Listener: 29 November, 2012.
A friend was enthusiastic about various unorthodox money measures, such as quantitative easing and cutting the official cash rate. I asked him how they would work. He had no idea. His was the New Zealand way: “Bugger the analysis; let’s get on with the policy.”
I am reminded of something French political commentator André Siegfried said 100 years ago: New Zealanders’ “outlook – not too carefully reasoned, and no doubtful scornful of scientific thought – makes them incapable of selfdistrust. Like almost all men of action, they have a contempt for theories; yet they are often captured by the first theory that turns up, if it is demonstrated to them with an appearance of logic sufficient to impose upon them. In most cases, they do not seem to see difficulties, and they propose simple solutions for the most complex problems with astonishing audacity.”
And so it is with the Government’s recently proposed package for affordable housing, which may – or may not – do some good but will have little effect on the price of housing. It, too, was bereft of any clear analysis of the history of house prices. The price of housing began to diverge from its long-run trend around 2002, about the time President George W Bush started injecting liquidity into the world economy through a very large US Government (fiscal) deficit. New Zealand banks borrowed some of these funds, which they lent to New Zealanders who used them to buy houses.
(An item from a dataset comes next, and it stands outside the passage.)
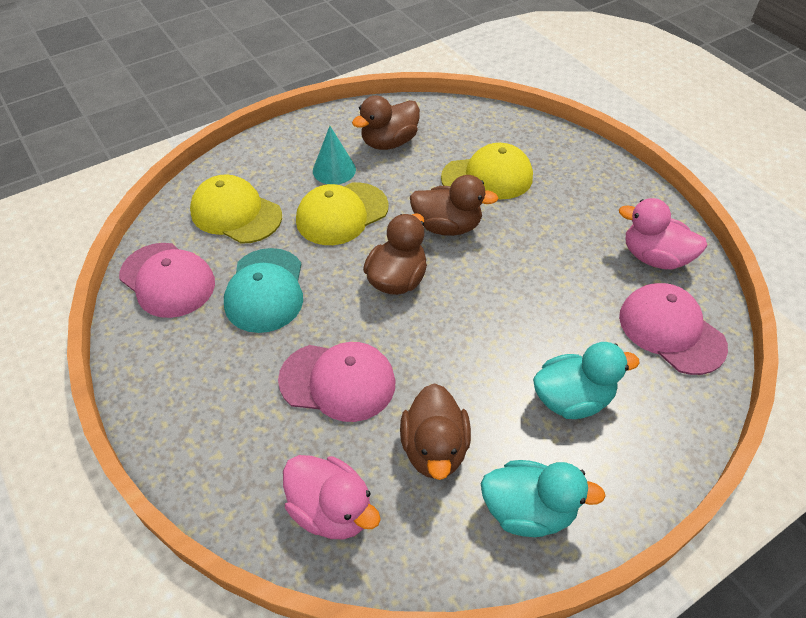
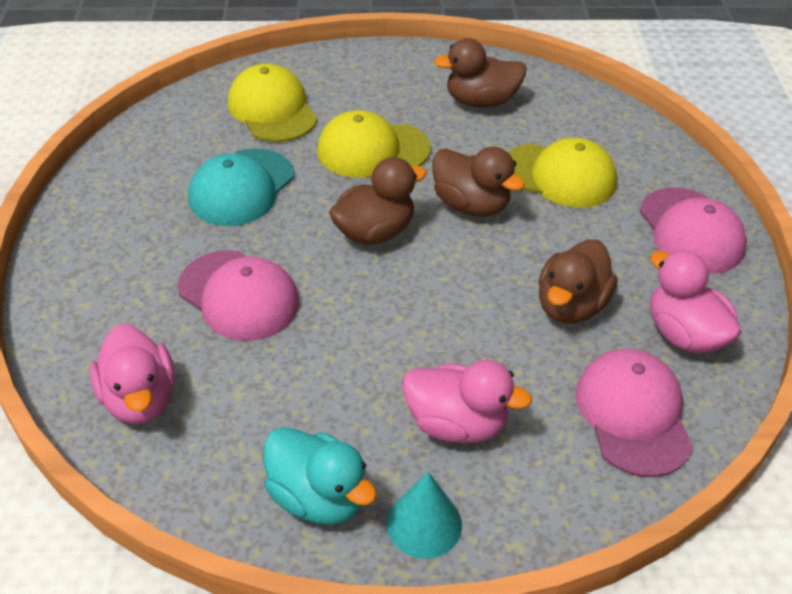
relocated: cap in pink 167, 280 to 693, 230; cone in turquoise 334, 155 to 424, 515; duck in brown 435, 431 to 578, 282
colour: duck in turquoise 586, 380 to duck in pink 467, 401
Some funds were used to build new houses. But a maximum construction effort cannot increase the total housing stock much, because additions are small compared with the houses already built. So the additional borrowing flowed into higher house prices. It was the offshore borrowing that accelerated house price rises.
Why did people use the available funds? The short answer is that although some may have prudent reasons to change their housing – relocation, retirement, change of family size – the base reason for much of the borrowing was speculation. Buyers saw housing prices were rising and used the opportunity of changing houses to make leveraged purchases – that is, to increase their debt – to obtain a better return in the long run, on the assumption house prices would rise for ever.
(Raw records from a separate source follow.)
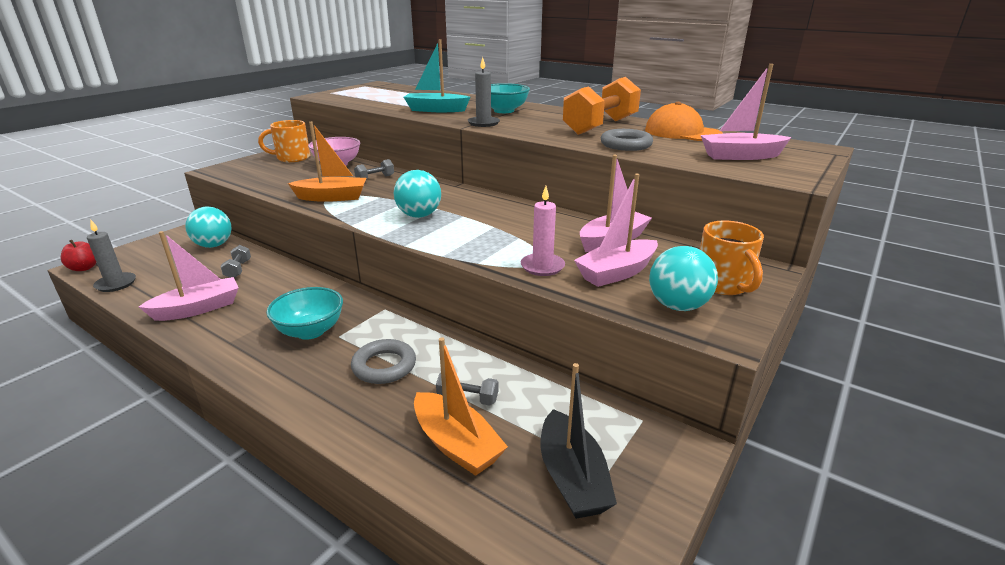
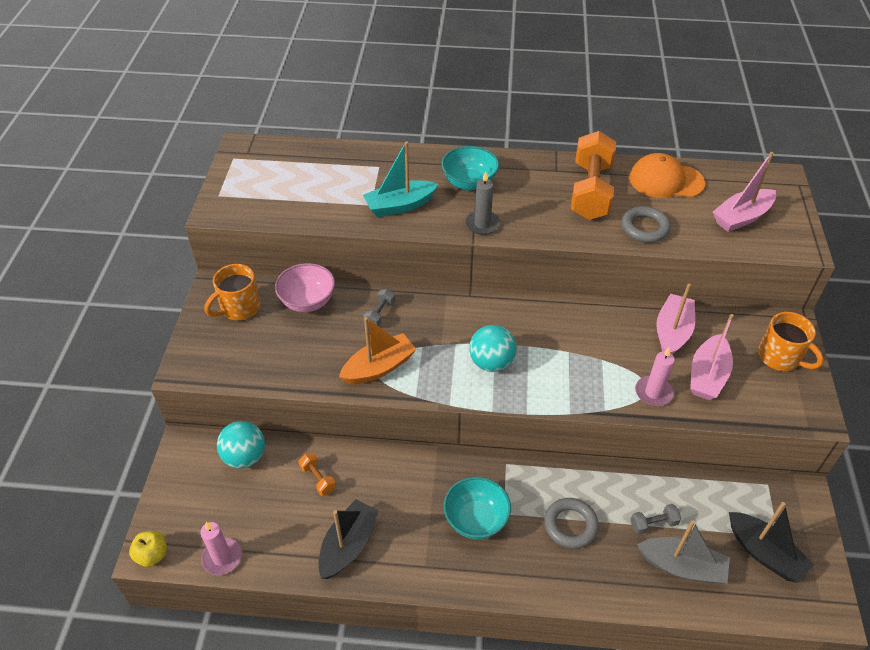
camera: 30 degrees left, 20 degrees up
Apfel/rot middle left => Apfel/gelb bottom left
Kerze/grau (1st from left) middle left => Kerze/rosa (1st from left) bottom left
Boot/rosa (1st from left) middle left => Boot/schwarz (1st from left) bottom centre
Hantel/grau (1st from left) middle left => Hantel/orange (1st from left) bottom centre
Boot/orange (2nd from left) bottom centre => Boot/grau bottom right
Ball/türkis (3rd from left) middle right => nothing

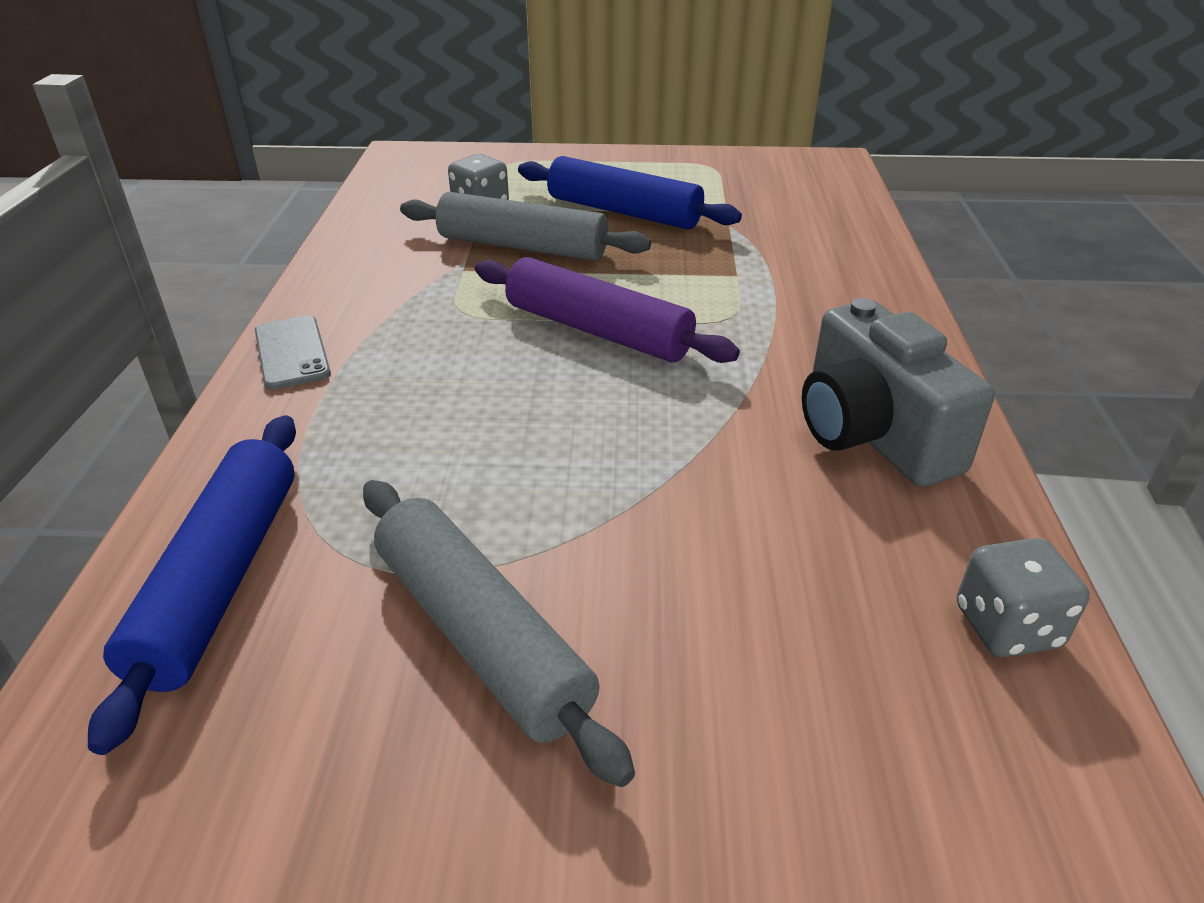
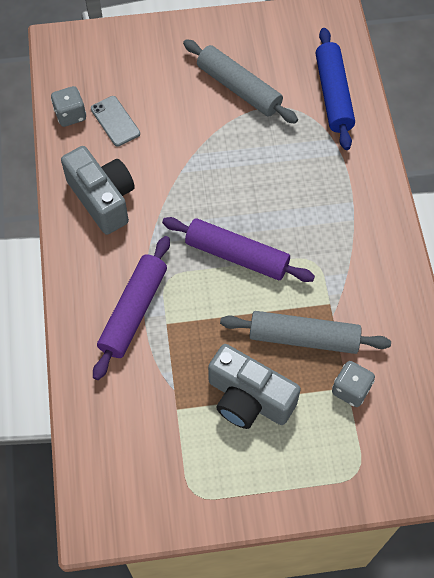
camera: 170 degrees right, 25 degrees up
Handy/grau middle left => Handy/grau top left, moved
Nudelholz/blau (2nd from left) top centre => Kamera/grau (2nd from left) bottom centre
nothing => Nudelholz/lila (1st from left) middle left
But we need to ask where the funds ultimately ended up. Some went on new construction, but major beneficiaries were those involved in the buying and selling – real estate agents, lawyers and valuers. Some funds were probably extracted from housing markets and used for other purposes, such as overseas travel and investment in finance companies. Hence the general mood of prosperity when the borrowing was heavy before the housing bubble popped.
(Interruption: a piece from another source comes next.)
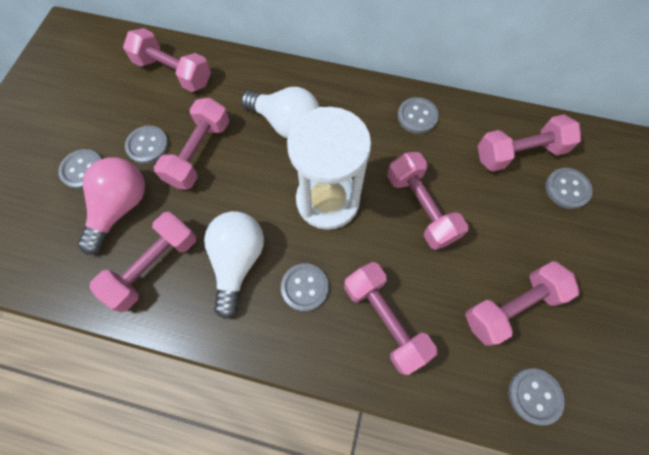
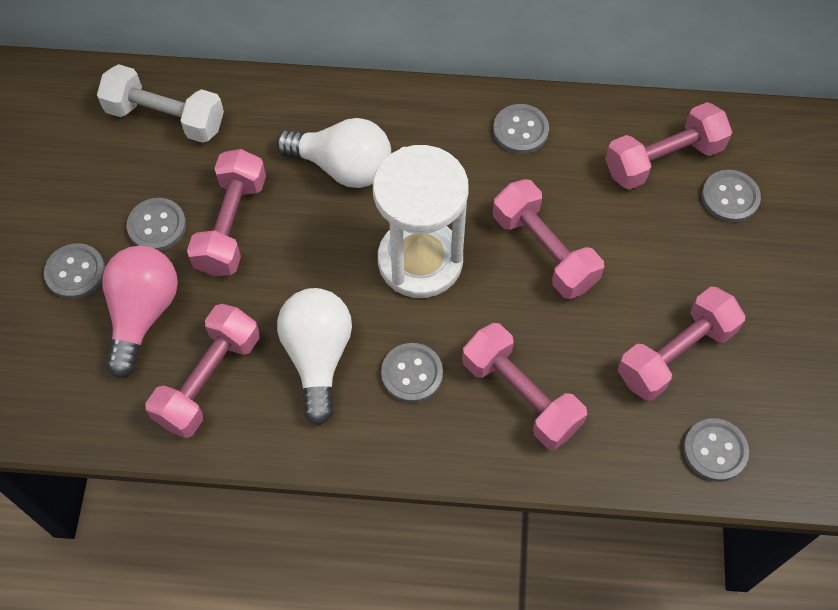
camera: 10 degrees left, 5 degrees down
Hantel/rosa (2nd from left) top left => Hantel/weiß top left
The ideal would be for housing prices to return to their long-run track. When I did an analysis in April 2007, I thought housing was overvalued by about a third and that even if prices stabilised they would not be back on track before 2015 (“Housing prices relative to consumer prices” http://www.eastonbh.ac.nz/?p=837). Space restricts detailing the analytic reasons that a major slump in prices is unlikely.
What can be done? First, we need to take the speculative top off the market with some form of capital gains tax, perhaps only on second houses. Second, we need to encourage those with mortgage debt to pay down their mortgages rather than leveraging up. Can we structure the regulation of banks so they encourage people to reduce their mortgages rather than keep on borrowing more? Third, we need to give those who have paid off their mortgages better opportunities to save and invest without the need to gamble. In the jargon we need to “deepen our capital markets”.
If houses are used for speculative investments, they will not be affordable for new purchasers. The young won’t be able to buy in unless we address that core problem. In doing so, we’ll also take pressure off the exchange rate and help exporters. Easier said than done, but likely to be a lot more effective than a superficial solution proposed without analysis.